Paper ID: | 125 |
---|---|

Title: | Minimizing Regret on Reflexive Banach Spaces and Nash Equilibria in Continuous Zero-Sum Games |

The paper addresses an adversarial online learning problem on a reflexive Banach space. The authors generalize the method of Dual Averaging to the setting and obtain upper bounds on the worst-case regret using results from infinite dimensional convex analysis. Making no convexity assumptions on either S or the reward functions, the author also obtains explicit regret bounds in a setting where the decision set is the set of probability distributions on a compact metric space S. The author also proves a general lower bound on the worst-case regret for any online algorithm and apply these results to the problem of learning in repeated two-player zero-sum games on compact metric spaces. Besides, the authors claims that they first prove that if both players play a Hannan-consistent strategy, then with probability 1 the empirical distributions of play weakly converge to the set of Nash equilibria of the game. Under mild assumptions, Dual Averaging on the (infinite-dimensional) space of probability distributions indeed achieves Hannan-consistency.

The main contribution of this paper is that the regret bound of a general adversarial online learning problem is extended from the finite sets to infinite sets, and the author solves several issues raised in the paper. However, there is no conclusion part in this paper. The structure of this paper is too tight, and there is partial redundant. For example, I think section 4.1 can be deleted. Hence, the appropriate adjustments and deletions are necessary. I doubt the correctness of the second conclusion, i.e, equation (10), in corollary 2 because I found a serious mistake in the proof. The focus of paper should be to explain the problems you have solved and the results you have obtained clearly, rather than simply list the conclusions of the literatures. The paper may be fitter for COLT than NIPS. Minor issues: Line 78 I do not understand why lim sup_t[R_t/t] <= 0. Line 101 I think f > -∞ is unreasonable. Line 260 I do not know why formula (18) satisfies <= 0. Line 304 I cannot understand the formula (19). Line 306 The same problem with lim sup_t[R_t/t] <= 0. Line 311 u(s^1,s^2 )=s^2 s^2-a^1 s^1-a^2 s^2 may be u(s^1,s^2 )=s^1 s^2-a^1 s^1-a^2 s^2. Line 313 U_t^2 (s^2 )=(a^2 t-∑_(τ=1)^ts_τ^1 ) s_2-a^1 ∑_(τ=1)^ts_τ^1 may be U_t^2 (s^2 )=(a^2 t-∑_(τ=1)^ts_τ^1 ) s^2-a^1 ∑_(τ=1)^ts_τ^1 . Line 316 α_t^2=η_t (a^1 t-∑_(τ=1)^ts_τ^1 ) may be α_t^2=η_t (a^2 t-∑_(τ=1)^ts_τ^1 ). I hope the authors can make a detailed explanation of the above issues and revise these errors.

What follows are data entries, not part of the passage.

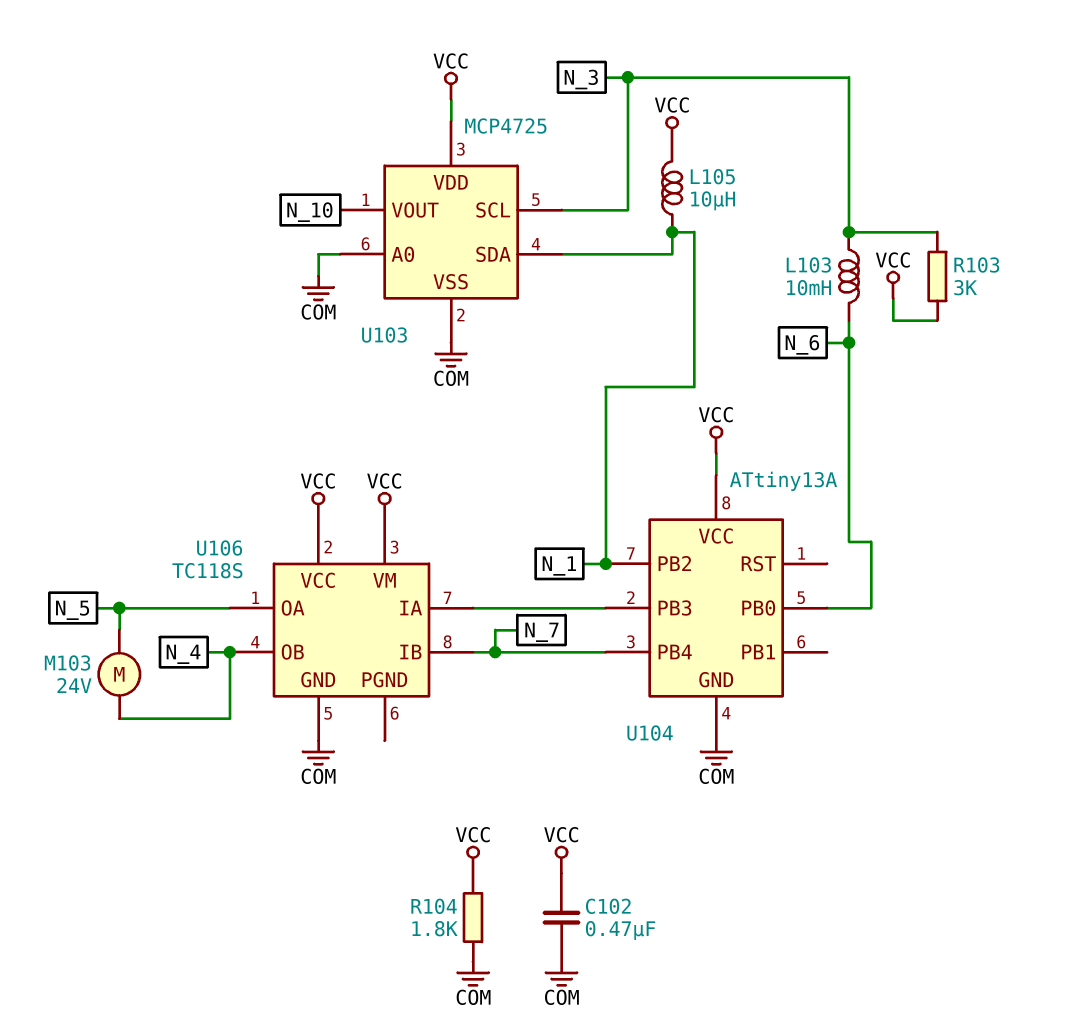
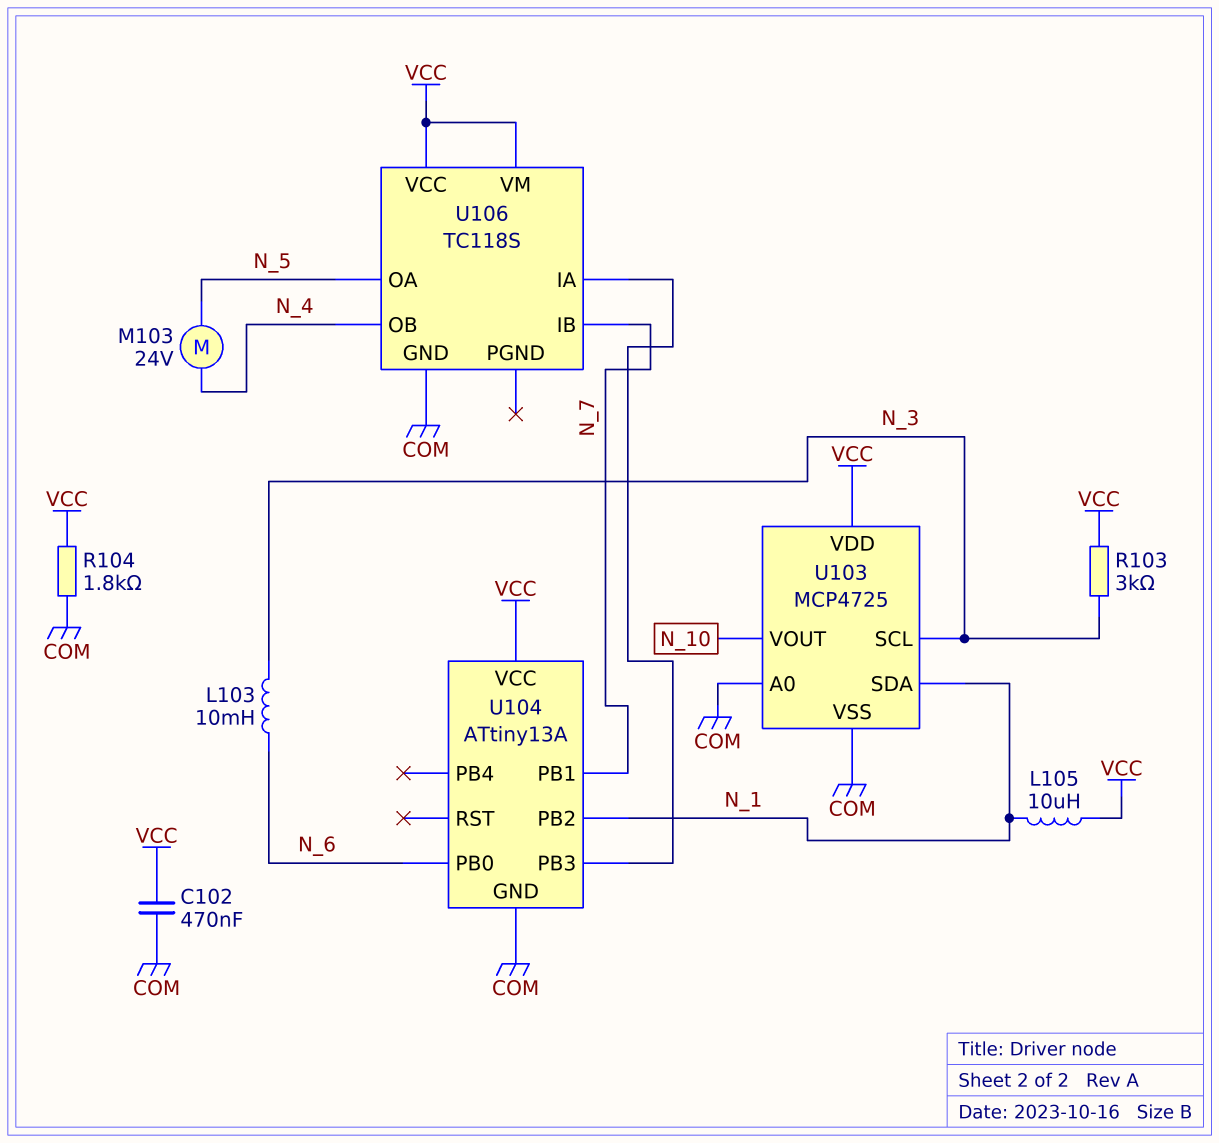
U104 pin PB1: none -> N_7
U104 pin PB4: N_7 -> none

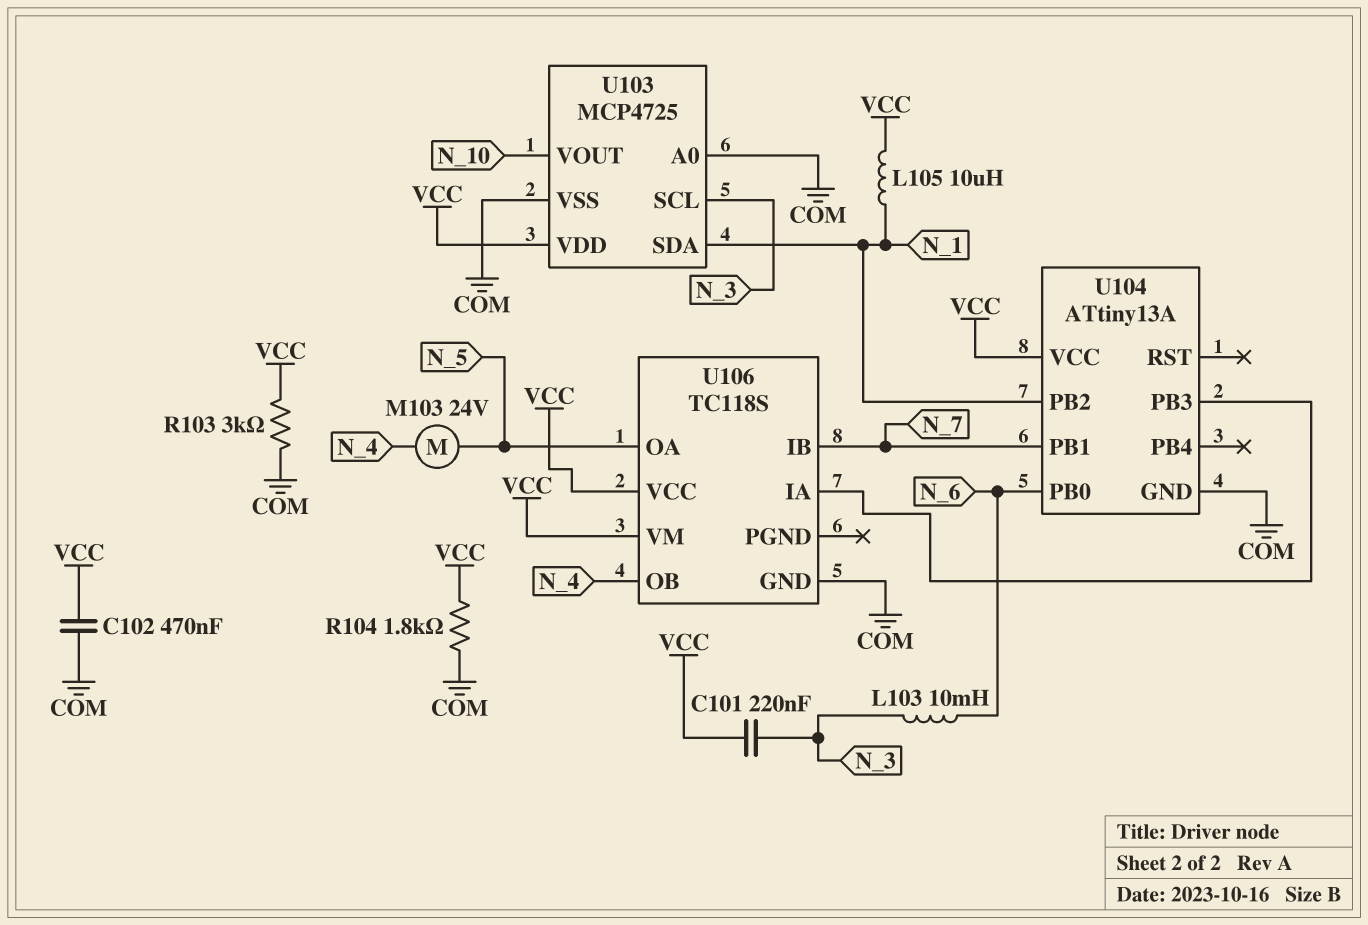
C101: none -> 220nF (N_3, VCC)
R103: 3k (N_3, VCC) -> 3k (COM, VCC)

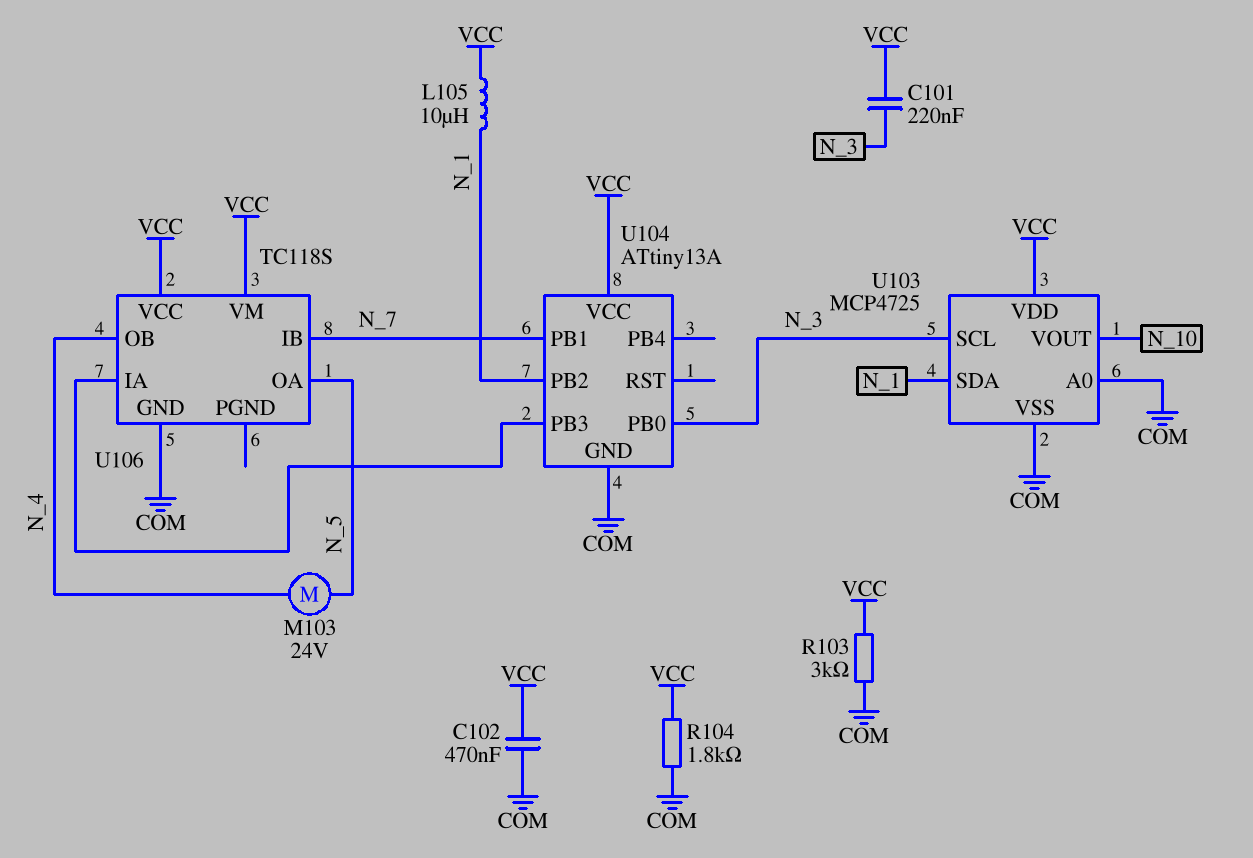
L103: 10mH (N_3, N_6) -> none
U104 pin PB0: N_6 -> N_3

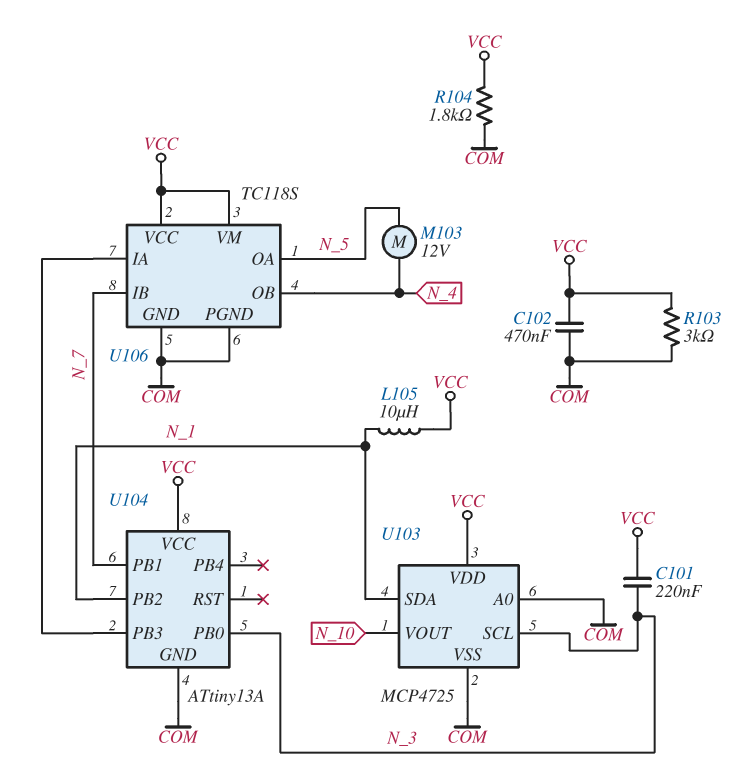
M103: motor 24V (N_4, N_5) -> motor 12V (N_4, N_5)
U106 pin PGND: none -> COM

2-Confident (read it all; understood it all reasonably well)

The paper considers the problem of regret minimization in reflexive Banach spaces, and the main contribution is showing that properly tuned variants of dual averaging/FTRL can guarantee sublinear regret bounds in this setting. This result is then applied to the special case of regret minimization in compact metric spaces, where the authors are able to show explicit near-optimal rates that hold uniformly for all comparators. Finally, the authors apply their techniques for proposing algorithms for finding epsilon-Nash equilibria in continuous zero-sum games. The results are illustrated with several simple experiments and examples.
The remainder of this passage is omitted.